Non-overlapping Intervals

medium intervals greedy sorting

Problem

Given a collection of intervals, find the minimum number of intervals you need to remove to make the rest of the intervals non-overlapping.

Inputintervals = [[1,4],[2,3],[3,5],[1,2]]

Output1

Sorted by end: [1,2], [2,3], [1,4], [3,5]. Keep [1,2], [2,3], [3,5]; drop [1,4].

intervals (e.g. "1,4; 2,3; 3,5; 1,2")

def erase_overlap_intervals(intervals):
    intervals.sort(key=lambda iv: iv[1])
    kept = 0
    end = float('-inf')
    for s, e in intervals:
        if s >= end:
            kept += 1
            end = e
    return len(intervals) - kept

function eraseOverlapIntervals(intervals) {
  intervals.sort((a, b) => a[1] - b[1]);
  let kept = 0, end = -Infinity;
  for (const [s, e] of intervals) {
    if (s >= end) { kept++; end = e; }
  }
  return intervals.length - kept;
}

class Solution {
    public int eraseOverlapIntervals(int[][] intervals) {
        Arrays.sort(intervals, (a, b) -> a[1] - b[1]);
        int kept = 0, end = Integer.MIN_VALUE;
        for (int[] iv : intervals) {
            if (iv[0] >= end) { kept++; end = iv[1]; }
        }
        return intervals.length - kept;
    }
}

int eraseOverlapIntervals(vector<vector<int>>& intervals) {
    sort(intervals.begin(), intervals.end(), [](const vector<int>& a, const vector<int>& b) { return a[1] < b[1]; });
    int kept = 0, end = INT_MIN;
    for (auto& iv : intervals) {
        if (iv[0] >= end) { kept++; end = iv[1]; }
    }
    return (int)intervals.size() - kept;
}

Explanation

We want to throw away as few intervals as possible so the rest never overlap.

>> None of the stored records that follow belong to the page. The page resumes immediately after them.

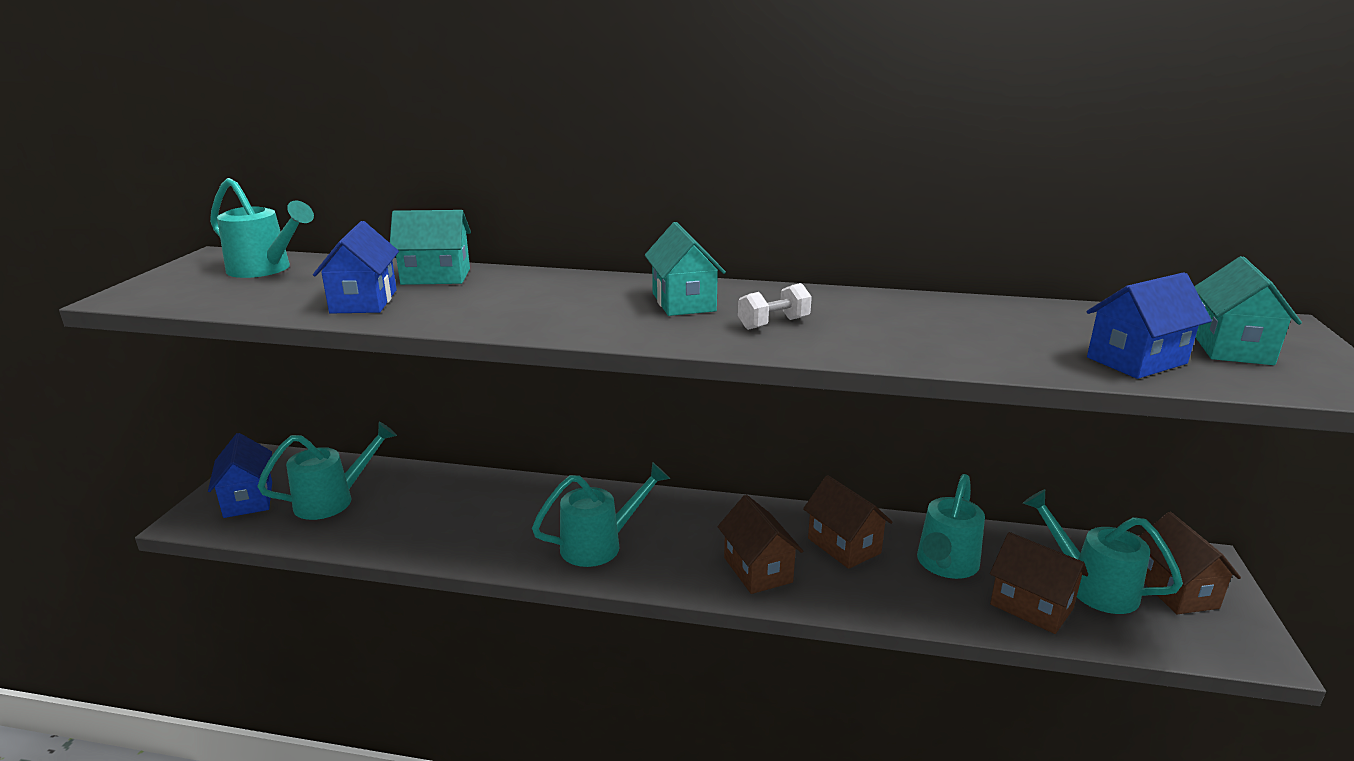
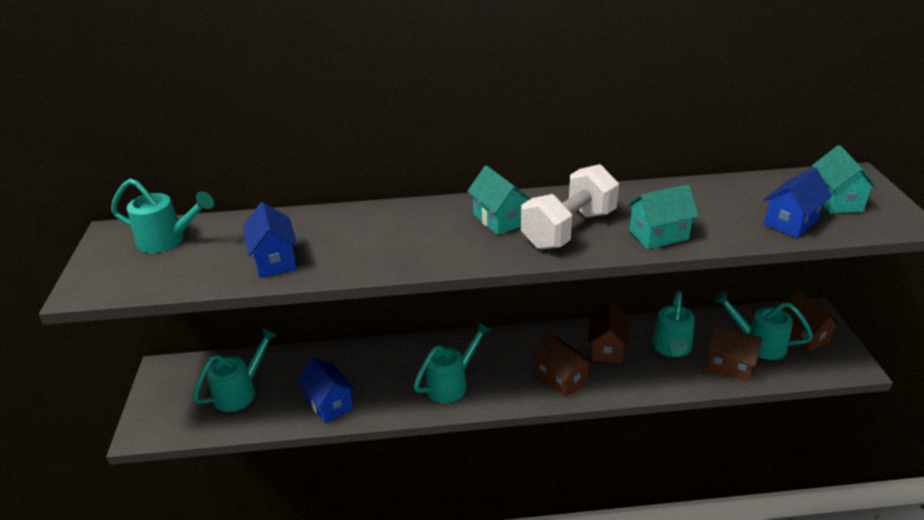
camera: 15 degrees left, 10 degrees up
(248, 499) = (174, 405): blue house -> blue house (329, 404)
(436, 276) = (307, 225): turquoise house -> turquoise house (658, 235)
(773, 323) = (569, 229): white dumbbell -> white dumbbell, size x2.21
(844, 546) = (606, 348): brown house -> brown house turned 60 degrees clockwise

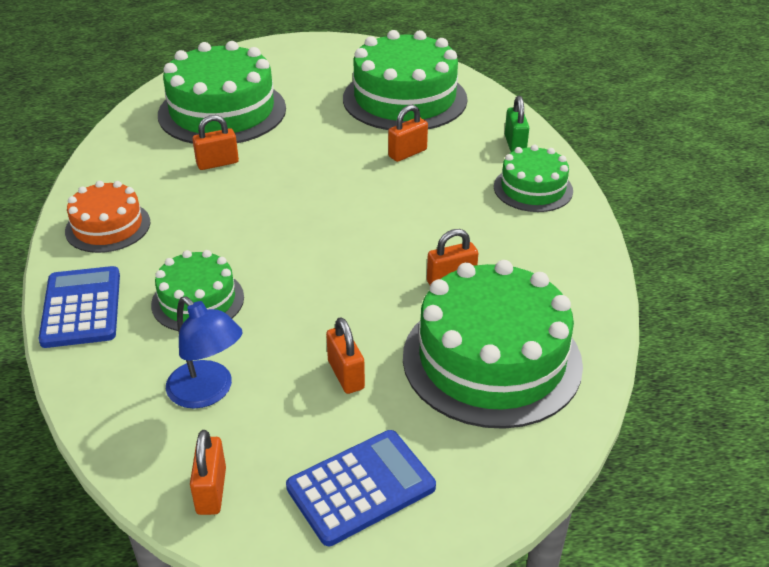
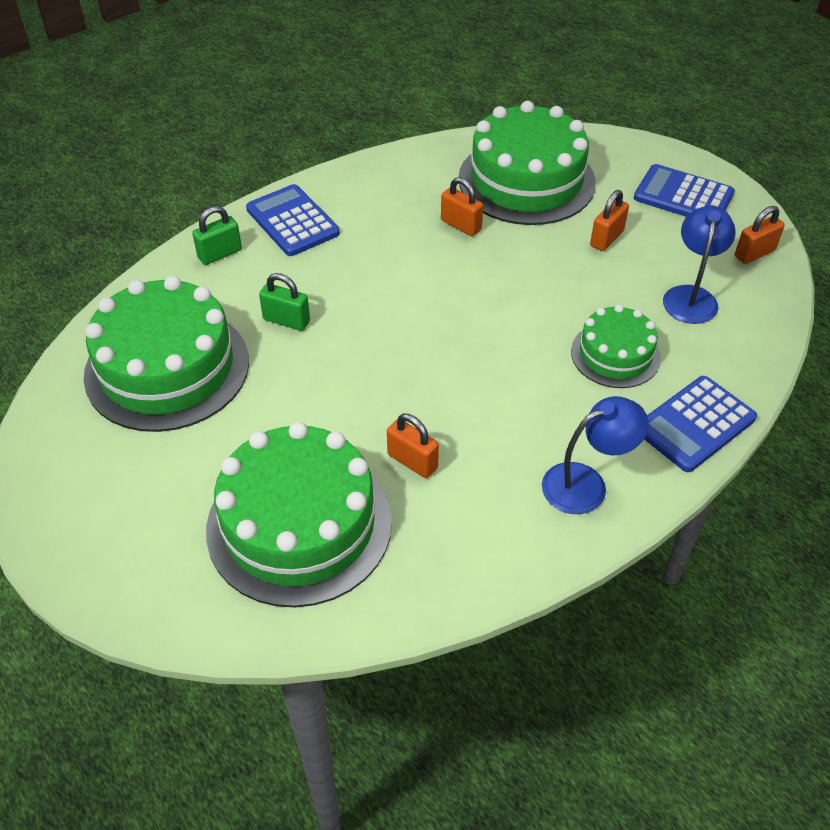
camera: 120 degrees left, 10 degrees up
(108, 226) = (586, 483): orange cake -> blue lamp
(407, 153) = (286, 320): orange padlock -> green padlock
(533, 188) = (292, 221): green cake -> blue calculator

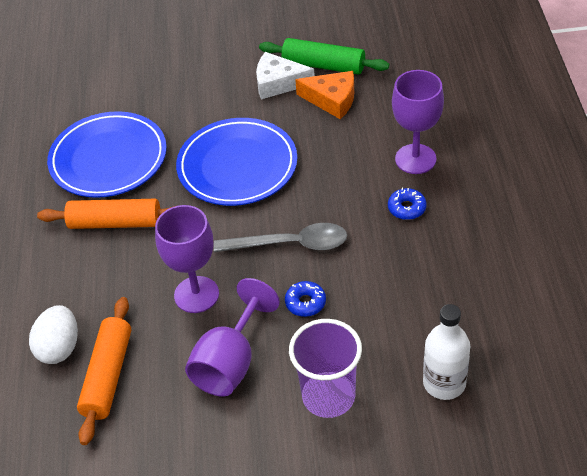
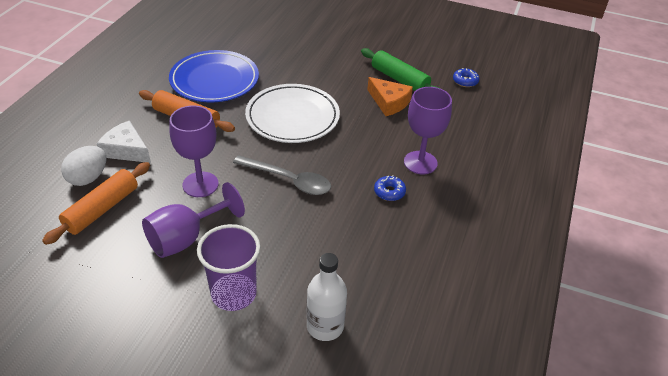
camera: 20 degrees right, 5 degrees down
(237, 166) = (292, 117): blue plate -> white plate
(278, 83) = (360, 78): white cheese -> white cheese (126, 150)
(305, 303) = (268, 223): blue donut -> blue donut (465, 81)

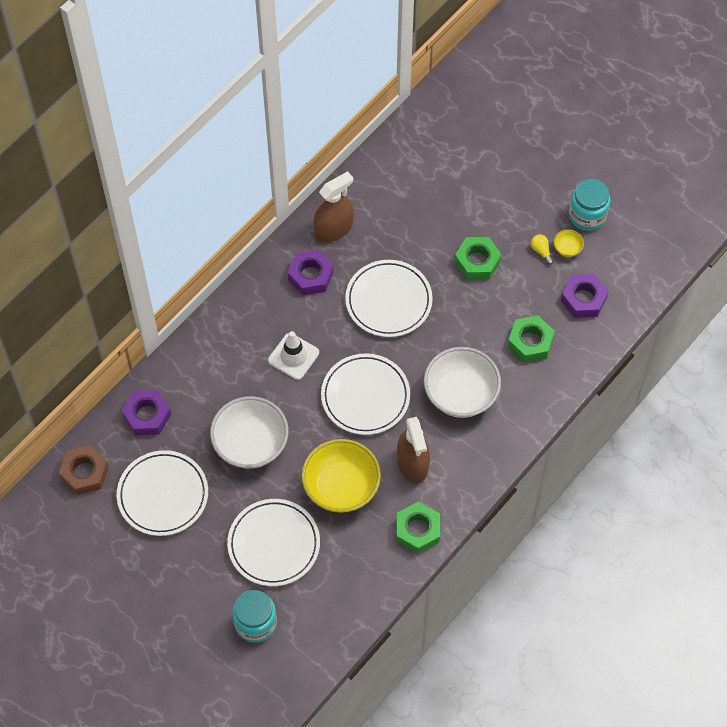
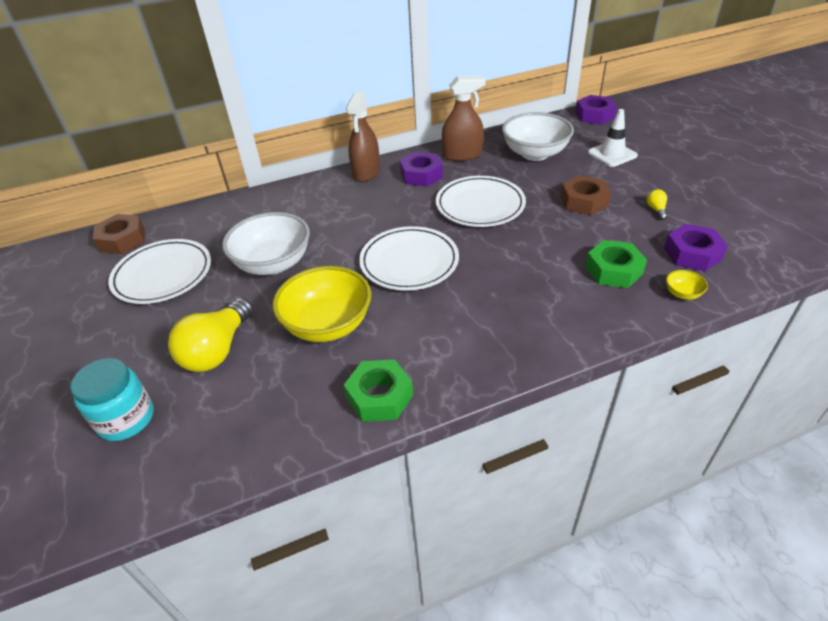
camera: 30 degrees right, 20 degrees down
(147, 415) = (210, 220): purple nut -> purple nut (594, 115)
(274, 544) = (217, 350): white plate -> yellow light bulb
(293, 356) = (365, 217): white traffic cone -> white traffic cone (612, 154)
(412, 463) = (419, 330): brown spray bottle -> brown spray bottle (366, 172)
(461, 394) = (511, 289): white bowl -> white bowl (535, 154)
(477, 261) = (584, 201): green nut -> brown nut
(567, 248) = (686, 214): yellow bowl -> yellow bowl (682, 294)
(587, 215) = (717, 198): turquoise jar -> none

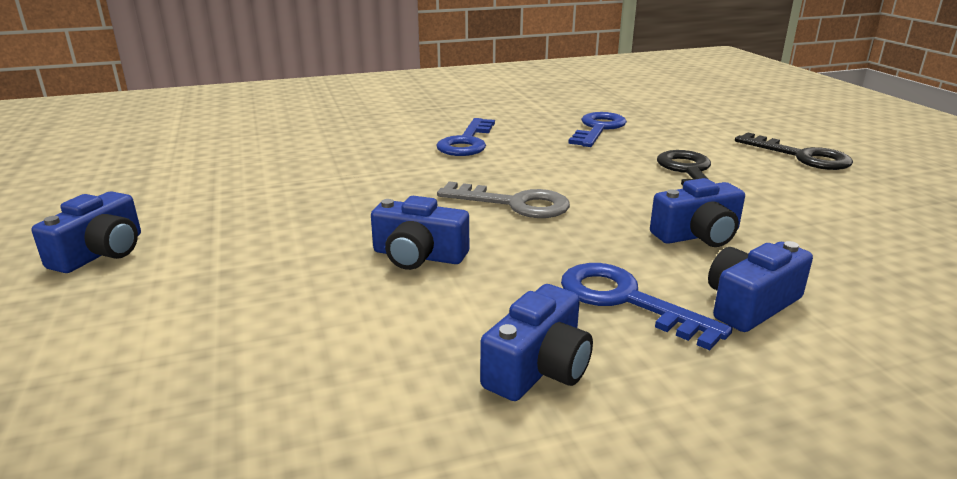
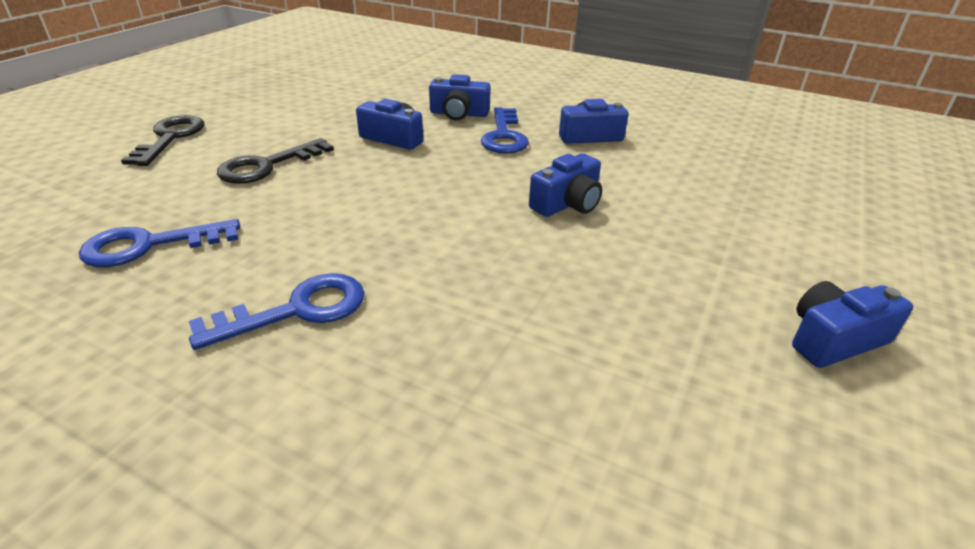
camera: 135 degrees left, 10 degrees up
(418, 256) = (567, 203): blue camera -> blue camera turned 75 degrees clockwise
(514, 204) = (435, 207): grey key -> none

Instead of deciding what to remove, it is easier to decide what to keep: the fewer we remove, the more we keep, so we greedily keep the largest non-overlapping set.

The key insight is to sort by end time. Among all candidates, always keeping the one that ends earliest leaves the most room for the intervals that follow. This greedy choice is provably optimal.

We track end, the finish time of the last interval we kept. Walking through the sorted list, if an interval's start s is at or after end, it does not overlap, so we keep it and update end. Otherwise it overlaps and we skip it (effectively removing it).

Example: [[1,4],[2,3],[3,5],[1,2]] sorts by end into [1,2], [2,3], [1,4], [3,5]. Keep [1,2] (end=2), keep [2,3] (end=3), [1,4] starts at 1 < 3 so drop it, keep [3,5]. We kept 3, so removals = total - kept = 1.

The answer is simply len(intervals) - kept. Sorting dominates the cost, giving O(n log n).

Time: O(n log n) Space: O(1) beyond the sort